U.S. hoped Putin would be a ‘sober Yeltsin’ – RAI with Stephen Cohen (3/5)

After the fall of the Soviet Union, a dysfunctional and pro-American Russian President Yeltsin presided over the chaos of the 1990’s; when Putin came to power, the West was very disappointed at the independent and nationalist character of the Putin led state and the demonization began –  Stephen Cohen joins Paul Jay on Reality Asserts Itself

PAUL JAY Welcome back to Reality Asserts Itself on The Real News Network. I’m Paul Jay. And we’re continuing our discussions with Stephen Cohen about Russia and the United States, Trump and Putin. Thanks for joining us again.
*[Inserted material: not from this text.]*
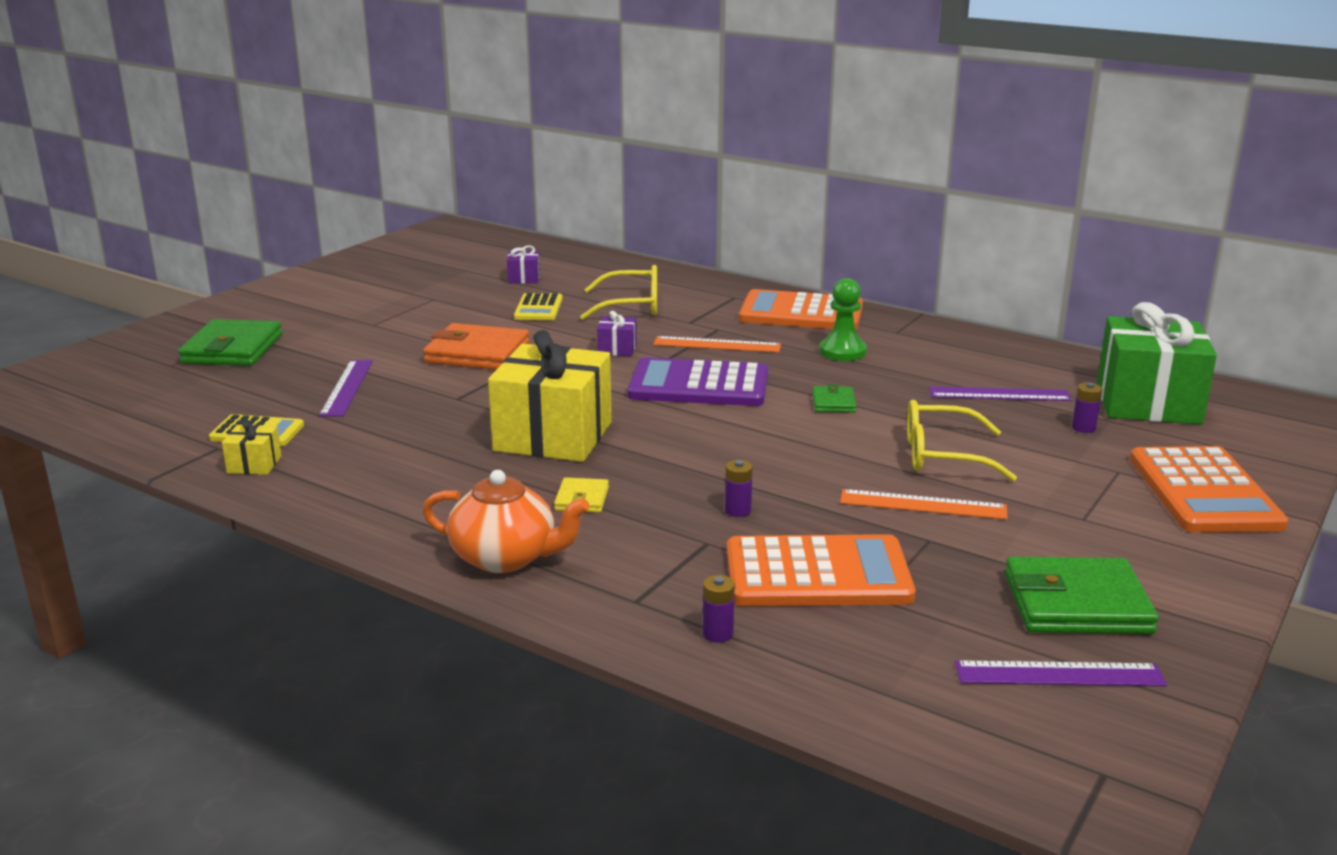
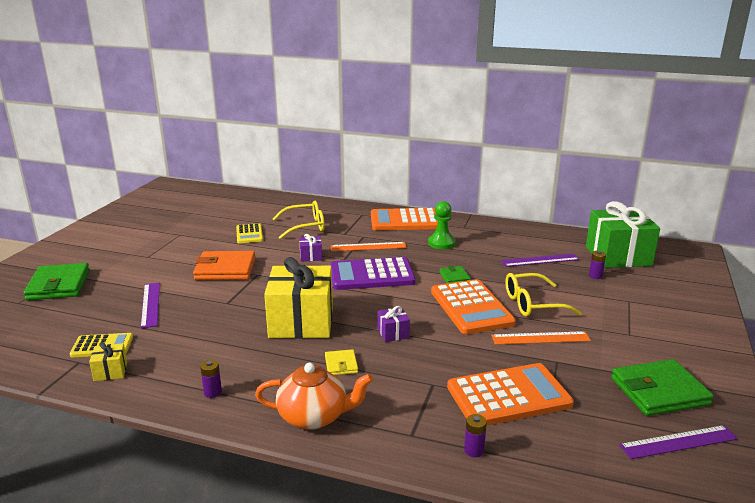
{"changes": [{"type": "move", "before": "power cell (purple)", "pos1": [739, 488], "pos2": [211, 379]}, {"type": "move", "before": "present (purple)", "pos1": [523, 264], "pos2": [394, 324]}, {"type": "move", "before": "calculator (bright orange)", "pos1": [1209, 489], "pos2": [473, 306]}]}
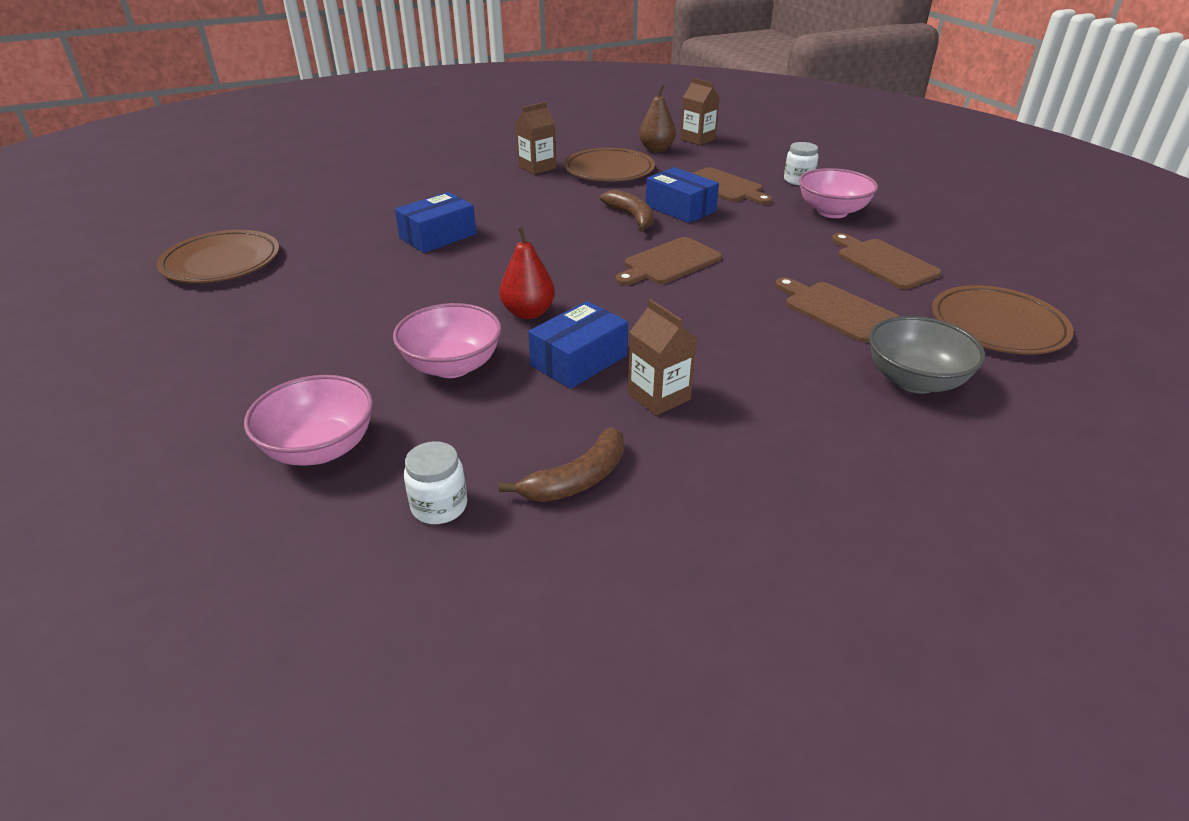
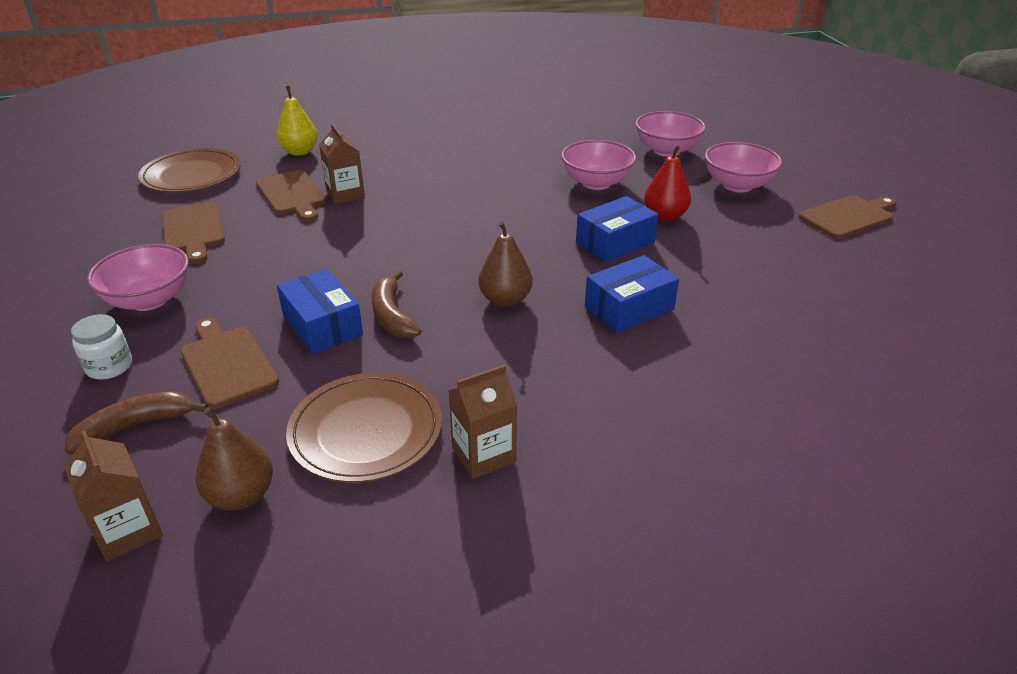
{"changes": [{"type": "move", "before": "banana fruit (dark brown)", "pos1": [561, 464], "pos2": [136, 422]}, {"type": "replace", "before": "serving bowl (gray)", "after": "toy pear (golden)", "pos1": [927, 355], "pos2": [297, 121]}, {"type": "move", "before": "milk carton (dark brown)", "pos1": [662, 357], "pos2": [342, 163]}, {"type": "insert", "after": "toy pear (dark brown)", "pos2": [506, 264]}, {"type": "move", "before": "box (blue)", "pos1": [578, 345], "pos2": [617, 229]}, {"type": "move", "before": "toy pear (red)", "pos1": [527, 272], "pos2": [667, 183]}, {"type": "insert", "after": "serving bowl (pink)", "pos2": [743, 167]}, {"type": "move", "before": "cutting board (dark brown)", "pos1": [668, 261], "pos2": [847, 217]}, {"type": "delete", "before": "flat dish (dark brown)", "pos1": [218, 256]}, {"type": "delete", "before": "jar (pure white)", "pos1": [435, 482]}]}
STEPHEN COHEN Thank you. For Steven’s bio, just look under the video player. Watch the earlier segments. But I’ll plug your book. People should read this book. It’s important. It’s called War with Russia? From Putin and Ukraine to Trump and Russiagate. And let me say, while in the last segment I am arguing with you about how to characterize Trump–and I don’t know, maybe we’ll argue again–I think your contribution on this issue is extremely important. I know you’ve been under incredible pressure and getting isolated on this point. And I think it’s brave of you to take the stance you do.
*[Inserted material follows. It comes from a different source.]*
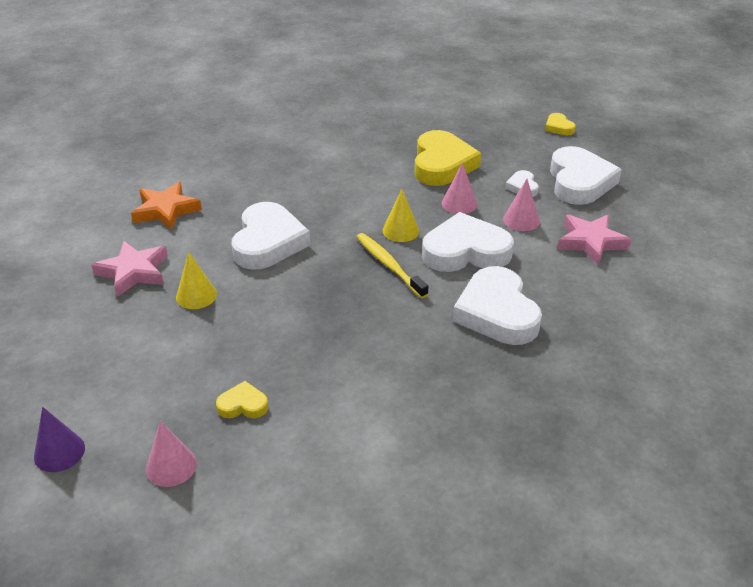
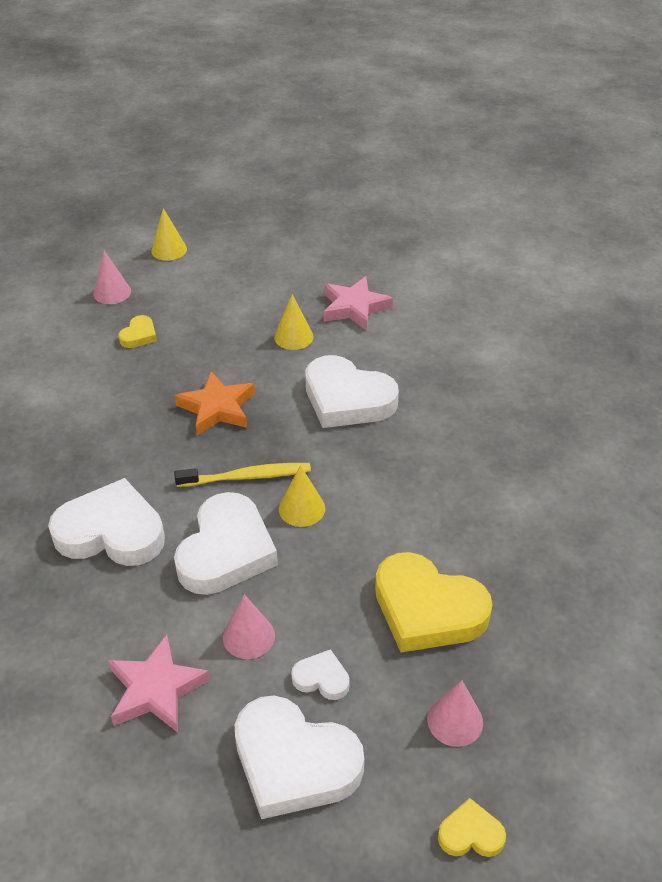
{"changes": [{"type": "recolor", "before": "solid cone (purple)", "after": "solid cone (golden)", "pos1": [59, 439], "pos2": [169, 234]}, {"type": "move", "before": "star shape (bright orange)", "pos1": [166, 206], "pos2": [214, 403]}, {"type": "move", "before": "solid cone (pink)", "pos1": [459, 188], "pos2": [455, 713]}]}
OK, let’s just move on. In the early years of Putin’s presidency the West quite liked him. I guess they thought he would be a continuation of Yeltsin. I think they had expectations that he would help facilitate an American–I don’t know what the word–‘takeover’ is too strong–but allowing American mining companies and energy companies and finance to come in. And instead what emerged was a state with real laws. And an oligarchy emerged, which I think at some point the Russian people will have to deal with, because I don’t think it’s good for them, but it’s up to them. That being said, America didn’t get a free-for-all.

But as this relationship with the West became more and more tense–and I think to a large extent for these reasons. The Americans didn’t get everything they wanted out of Russia. I don’t understand why Putin didn’t take more of the Chinese stance, which is avoid direct confrontation as much as you can and build up your strength. And I don’t get Crimea. Crimea was–and you suggest in your book–wasn’t there an alternative to the annexation? There wasn’t, like, an immediate threat. I know there was a right-wing takeover, a far-right takeover of Ukraine. The Americans certainly facilitated and helped engineer it. It is a kind of strategic threat. I mean, I think that’s clear, and you’ve made the case very eloquently. But still, why poke Europe and the United States in the eye and kind of make the case of the anti-detente forces? Oh, look, you know, Russia’s on the move. It starts with Crimea, and Georgia will be next, and then it will be the whole of Ukraine.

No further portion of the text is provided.